芯耀
445
1、前言
STM32 MCU 双 Bank 功能有利于固件升级的实现。例如,新固件可以被写入在未运行的bank 中,而当前 bank 仍然运行旧固件;升级完成后,可以对新固件进行试运行,不合格则进行回滚;合格的话则可以简单地切换到新固件,减少了系统的停机时间。那么,对于 Security 用户,如果也使用双 Bank 功能,会带来一些问题,例如,入口地址发生变化,不符合安全启动的入口地址唯一化的原则;其次,双 Bank 切换也要求对两个Bank 进行正确的同样设置,否则,Bank 切换会导致 Security 漏洞;最后,OEMiROT 并没有提供双 Bank 切换的参考代码。但是,即使是安全升级,依然需要备份回滚的功能,例如,客户希望,新固件写入在未运行的区域,而当前的区域仍然运行旧代码;升级完成后,可以对新固件进行试运行,不合格则进行回滚;合格则保留。

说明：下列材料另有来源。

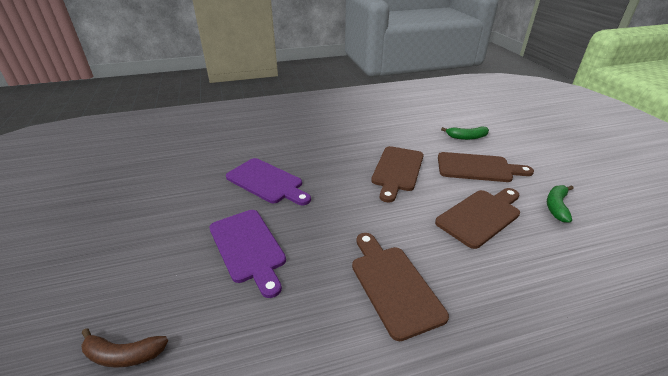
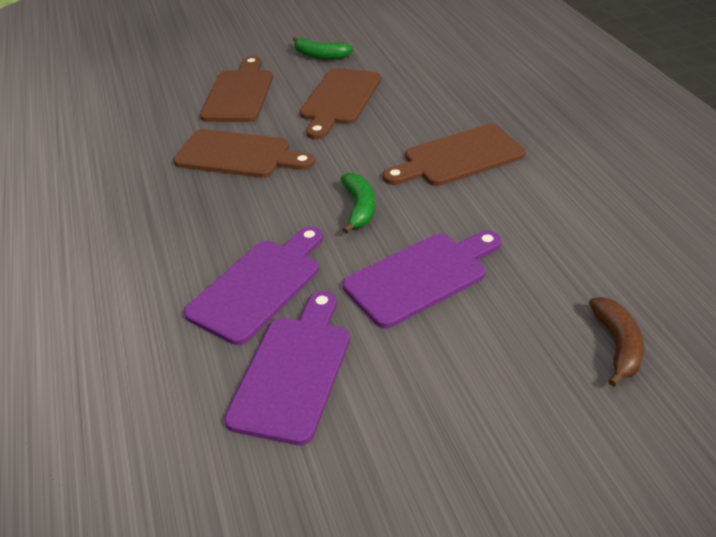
camera: 90 degrees left, 5 degrees up
(198, 194) = (293, 371): none -> purple cutting board
(466, 137) = (155, 95): green banana -> green banana (359, 208)
(480, 216) = (339, 100): brown cutting board -> brown cutting board turned 120 degrees counterclockwise

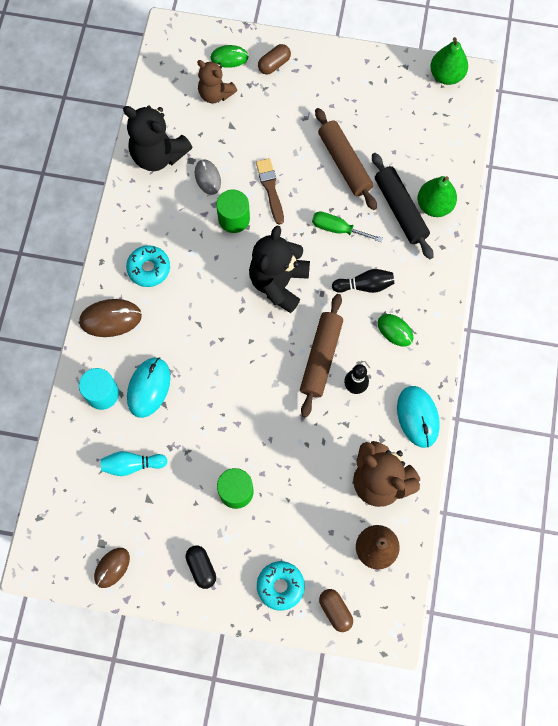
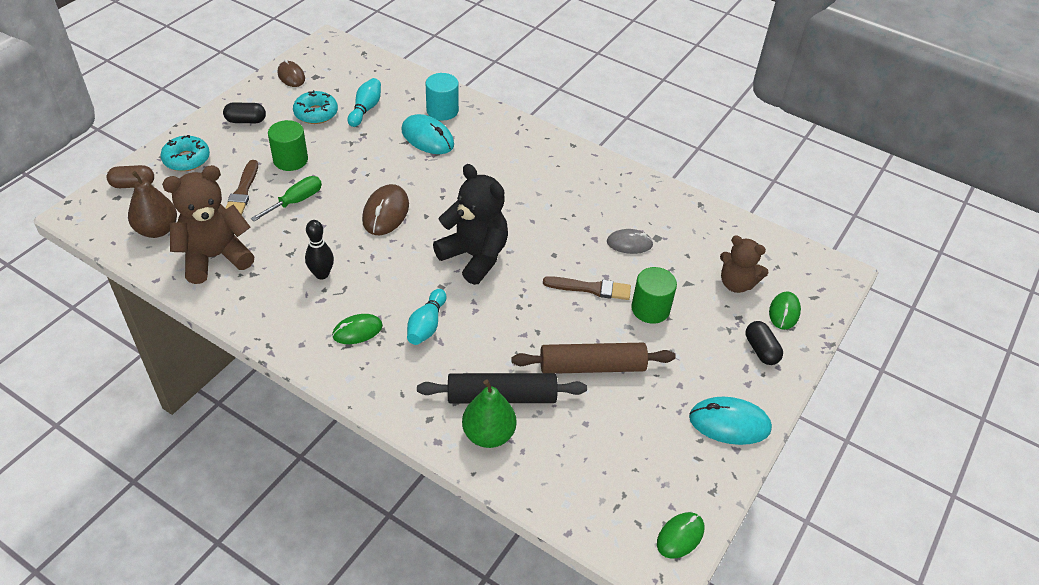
camera: 110 degrees right, 25 degrees down
(110, 318) = (510, 134): brown mouse -> brown mouse (386, 212)
(149, 268) = (547, 172): turquoise donut -> turquoise donut (316, 113)
(158, 155) = (675, 215): black teddy bear -> none
(215, 94) = (736, 284): brown teddy bear -> brown teddy bear turned 120 degrees counterclockwise
(234, 219) = (569, 247): green cylinder -> green cylinder (650, 309)
(274, 64) = (761, 350): brown capsule -> black capsule
(296, 507) = (242, 192): none -> brown brush
(321, 357) = (371, 260): brown rolling pin -> none
(337, 229) = (509, 328): green screwdriver -> green screwdriver (296, 201)
(365, 285) = (426, 325): black bowling pin -> turquoise bowling pin
(418, 417) = (251, 311): turquoise mouse -> turquoise mouse (729, 423)
(446, 75) = (680, 536): green pear -> green mouse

OEMiROT 是可以支持这样的需求的。OEMiROT 的 SWAP 功能能够对新固件进行试运行,当用户确认后,系统默认引导新程序,否则继续使用旧固件。
2、STM32H563 OEMiROT 的默认行为
OEMiROT 的默认行为 Overwrite。也就是新的固件会覆盖旧的固件。这个可以从OEMiROT_S_Code_Image.xml 或者 OEMiROT_NS_Code_Image.xml的内容可以看出,例如,对于 OEMiROT_NS_Code_Image.xml 有以下配置。
3、修改成支持 SWAP
OEMiROT 基于 MCUBoot 开发了相应的工具,能够非常方便的进行是否支持 SWAP 的功能。只需要注解掉位于STM32CubeRepositorySTM32Cube_FW_H5_V1.3.0ProjectsNUCLEOH563ZIApplicationsROTOEMiROT_BootInc的 flash_layout.h 中的宏MCUBOOT_OVERWRITE_ONLY。
4、小结
我们可以看到,使用 STM32Cube 生态系统很容易根据客户自己的升级需求对 OEMiROT 的固件升级行为进行定制,例如,采用默认的覆盖模式或者支持升级后确认或者备份回滚的功能。